Um die Mittagszeit des 26. Dezember 1999 fegte der Orkan «Lothar» über die Schweiz. Das Starkwindband knickte weitflächig Bäume wie Zündhölzer. Betroffen war auch die Korporation Baar Dorf.

MARCO MOROSOLI

Walter Andermatt, er ist aktuell Präsident der Korporation Baar Dorf, kann sich noch gut an den Stephanstag des Jahres 1999 erinnern. Als einschneidendes Ereignis bezeichnet er den an diesem Feiertag wütenden Sturm «Lothar».

Er stand an diesem Tag zu Hause an einem Fenster und sah, wie ein Gartenstuhl durch die Luft flog. Später lösten sich vom Dach des Hauses, in dem er mit seiner Familie lebte, Ziegel. In einem anderen Teil von Andermatts Sichtfeld knickten derweil Bäume wie Zündhölzer.

Damit gehörte sein Arbeitgeber, die Korporation Baar Dorf, zum grossen Kreis der Geschädigten.
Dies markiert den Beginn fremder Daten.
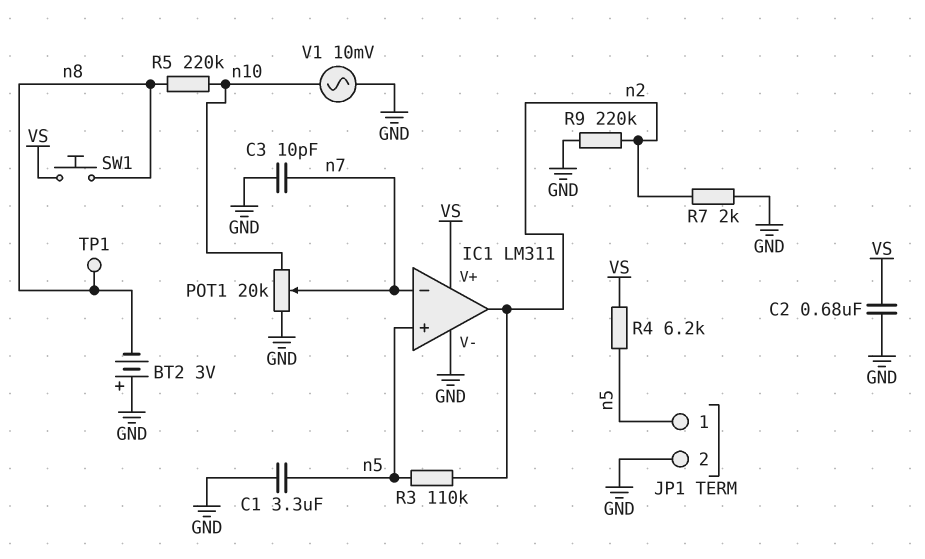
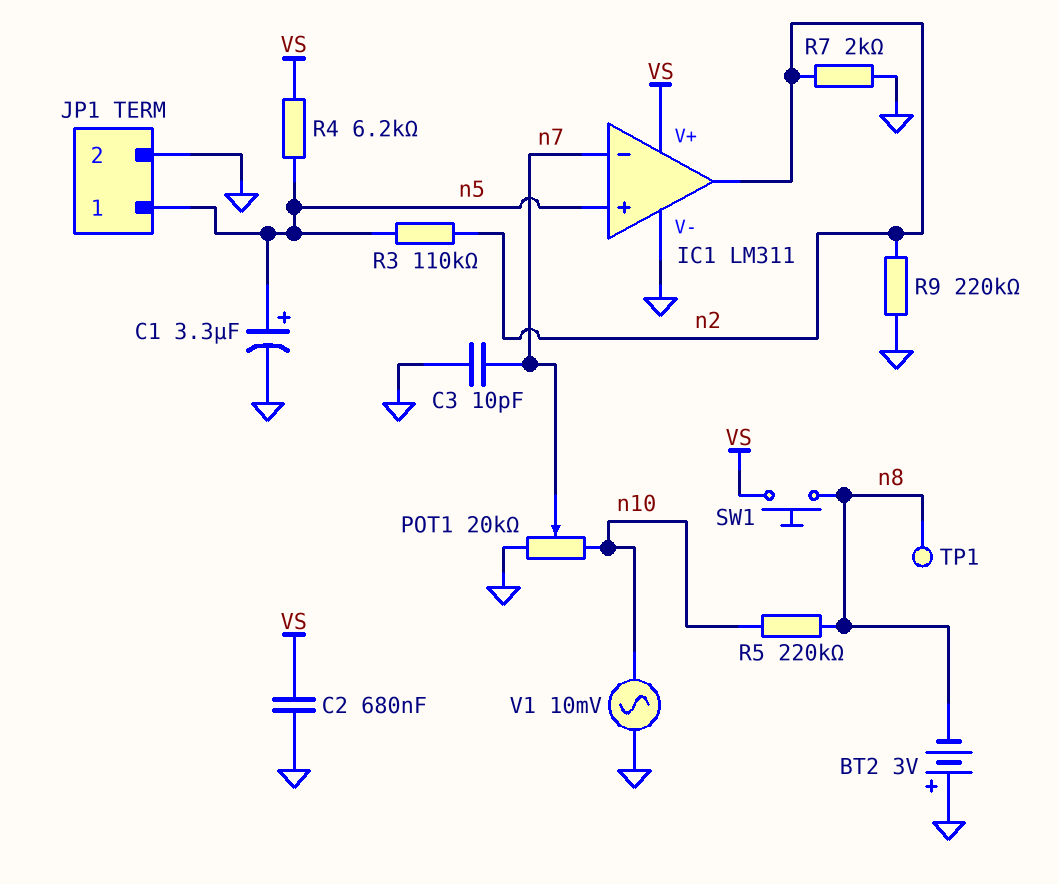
C1: 3.3uF (GND, n5) -> 3.3uF (plus n5, minus GND)

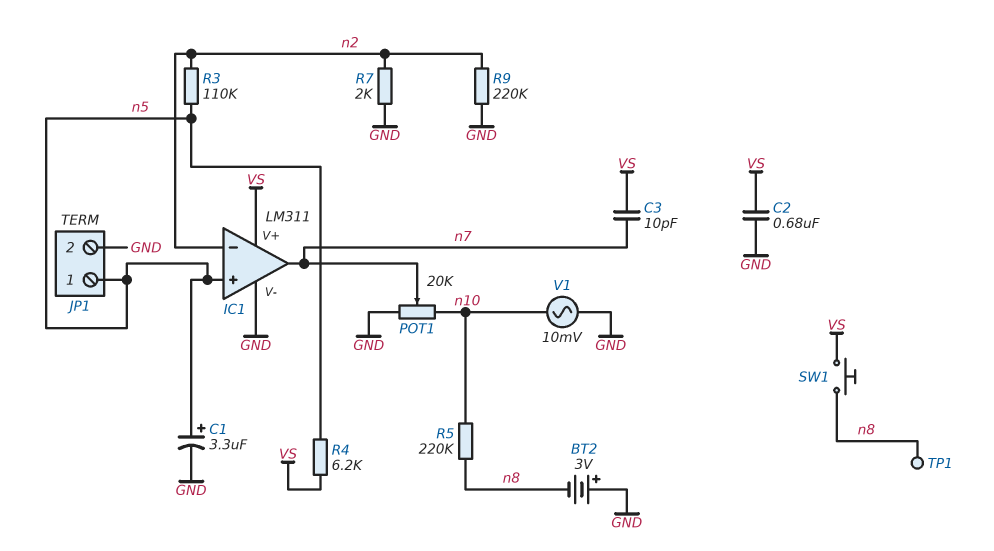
C3: 10pF (GND, n7) -> 10pF (VS, n7)
IC1 pin in-: n7 -> n2
IC1 pin out: n2 -> n7

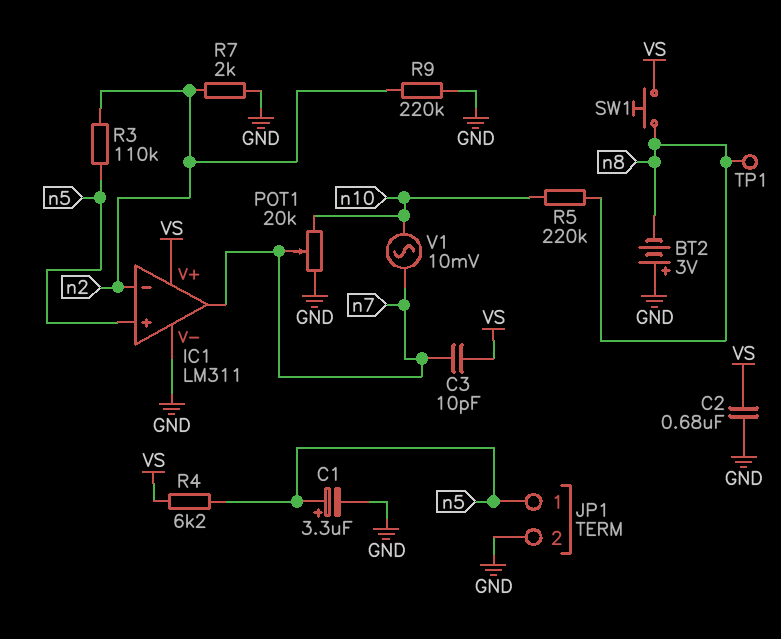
V1: AC 10mV (GND, n10) -> AC 10mV (n7, n10)

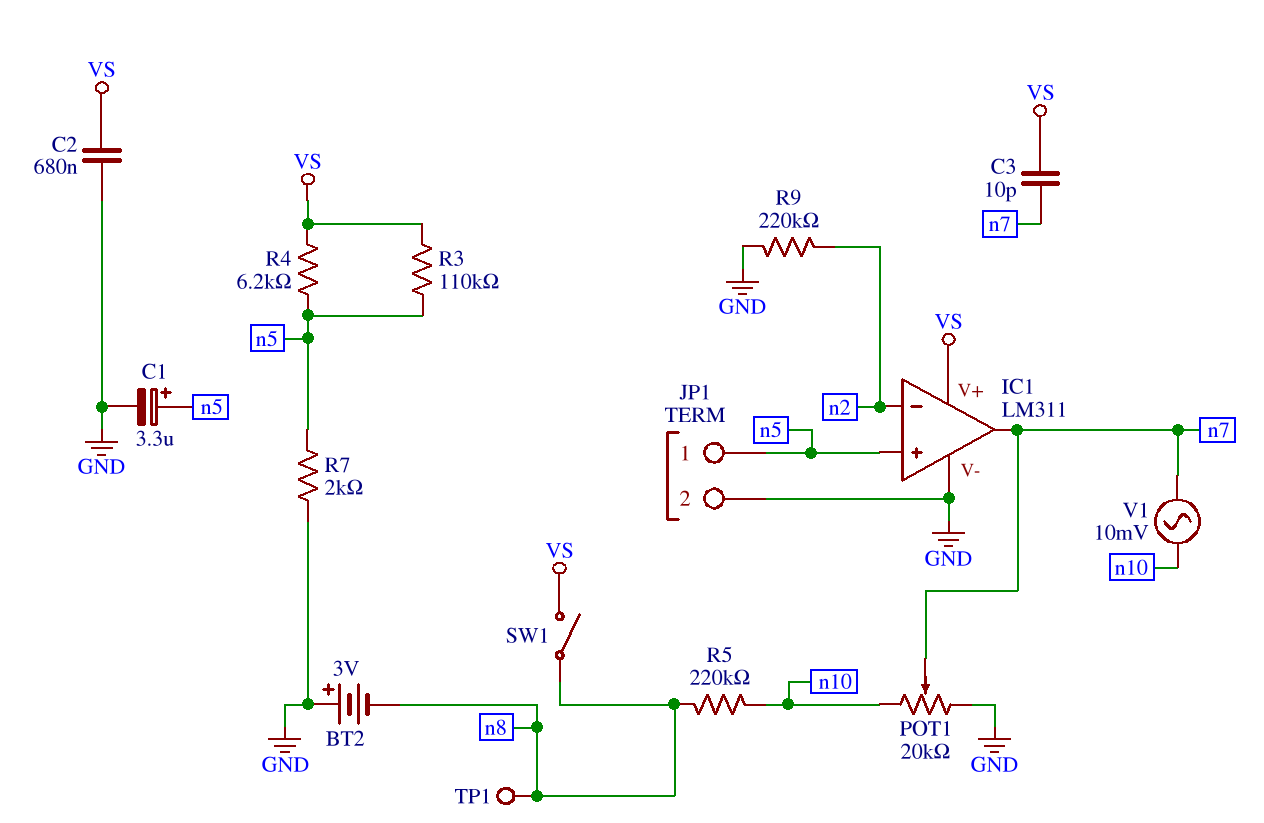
R3: 110k (n2, n5) -> 110k (VS, n5)
R7: 2k (GND, n2) -> 2k (GND, n5)
SW1: button (VS, n8) -> switch (VS, n8)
Ihr gehören auf dem Gemeindegebiet Baar rund 275 Hektar Wald. Die Baarer Waldeigentümer zählen im Kanton Zug zu den kleineren. Die Korporation Zug nennt 932 Hektar Wald ihr eigen. Das Unterägeri-Pendant hat 1’063 und Oberägeri 963 Hektar Wald in den Büchern und ist damit der grösste Eigner solcher Flächen im Kanton Zug.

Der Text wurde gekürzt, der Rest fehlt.